In the memorandum of appeal dated 29th May and filed on 30th May, 2014 the lower is faulted for failing to appreciate that the appellant gave a reasonable and justifiable reason why there was failure to enter an appearance within the time allowed and that the appellant had a good defence which raised serious triable issues. The exercise of discretion was therefore not properly done and the court did not determine matters on merit but instead applied procedural technicalities.
Parties have filed submissions in the argument of the appeal. The appellate court will rarely interfere with the discretion of the trial court except in very deserving circumstances. Order 10 Rule 11 of the Civil Procedure Rules is instructive. The court may set aside an exparte Judgment or vary the same on such terms as are just.
It is true that the respondent has a judgment in his favour but that judgment was rendered without the benefit of hearing the appellant. Where sufficient cause is shown and the court is persuaded that the party did not act in a negligent manner, then there should be no hesitation in giving an opportunity to such a party being heard.

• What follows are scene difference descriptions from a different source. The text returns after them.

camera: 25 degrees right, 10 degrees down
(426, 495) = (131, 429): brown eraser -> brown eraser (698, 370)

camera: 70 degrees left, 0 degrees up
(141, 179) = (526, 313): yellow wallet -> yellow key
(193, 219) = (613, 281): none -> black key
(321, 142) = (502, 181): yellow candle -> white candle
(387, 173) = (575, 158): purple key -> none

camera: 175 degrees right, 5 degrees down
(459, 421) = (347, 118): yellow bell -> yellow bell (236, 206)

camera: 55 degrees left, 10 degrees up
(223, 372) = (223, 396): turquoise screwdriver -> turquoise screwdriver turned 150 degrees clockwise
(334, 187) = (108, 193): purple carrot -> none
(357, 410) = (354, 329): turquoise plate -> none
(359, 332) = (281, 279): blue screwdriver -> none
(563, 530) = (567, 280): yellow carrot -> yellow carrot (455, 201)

After all, the court’s main concern is do justice to the parties who come before it.
There are several tests that come into play in the circumstances as those present in this case. Is there defence on merit? Will any prejudice be visited upon either of the parties and has the delay been sufficiently explained?. – see Esther Wamaitha Njihia & 2 Others vs. Safaricom Limited (2014) eKLR, Shanzu Investment Limited vs. Commissioner of Lands1993] eKLR, Shah vs. Mbogo (1967) EA 166 and Patel Vs. EA Cargo Handling Services Limited (1974) EA 75.

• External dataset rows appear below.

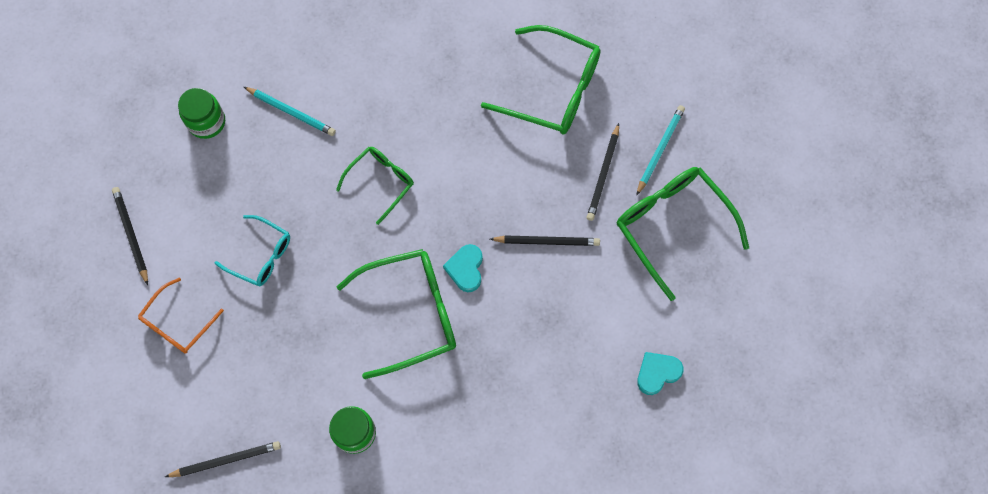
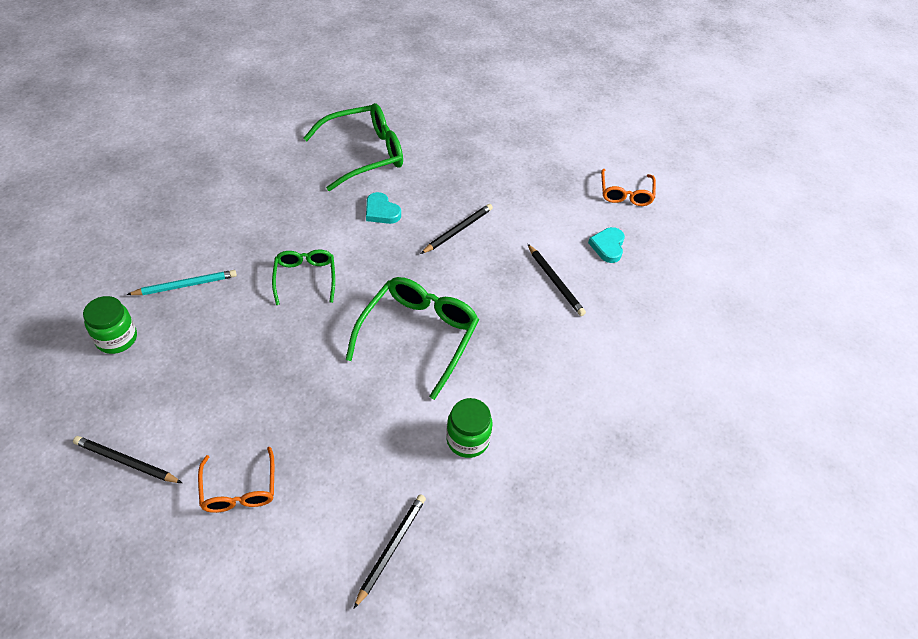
camera: 50 degrees left, 20 degrees down
(261, 255) = (261, 388): turquoise glasses -> none
(465, 269) = (424, 282): turquoise heart -> turquoise heart (381, 211)
(603, 174) = (448, 174): black pencil -> black pencil (555, 281)
(660, 150) = (466, 141): turquoise pencil -> none
(672, 226) = (521, 171): green glasses -> none
(742, 335) = (625, 193): none -> orange glasses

The discretion of the court in such cases “is intended to be exercised to avoid injustice or hardship resulting from accident, inadvertence or excusable mistake or error but is not designed to assist the person who has deliberately sought whether by evasion or otherwise to obstruct or delay the course of justice”(Shah vs. Mbogo)
Going by the record before me, there is a clear demonstration by the appellant that it did not intend to evade or obstruct justice. The fact that they moved the lower court to set aside the exparte judgment for reasons that were recorded then, was a clear indicator for the desire to be heard. I am inclined to allow this appeal knowing well that the decretal sum has already been secured by an order of the court to deposit the same, which has been complied with. Further, I have seen the draft defence and believe it has displayed raised issues that should be subjected to trial.
In the end, this appeal is allowed with each party bearing their own costs. The lower court file shall now be remitted for the appellant to file a defence within 14 days from the date of this ruling so that the process of hearing may be completed in the lower court.
Dated, signed and delivered at Nairobi this 10th Day of April, 2019.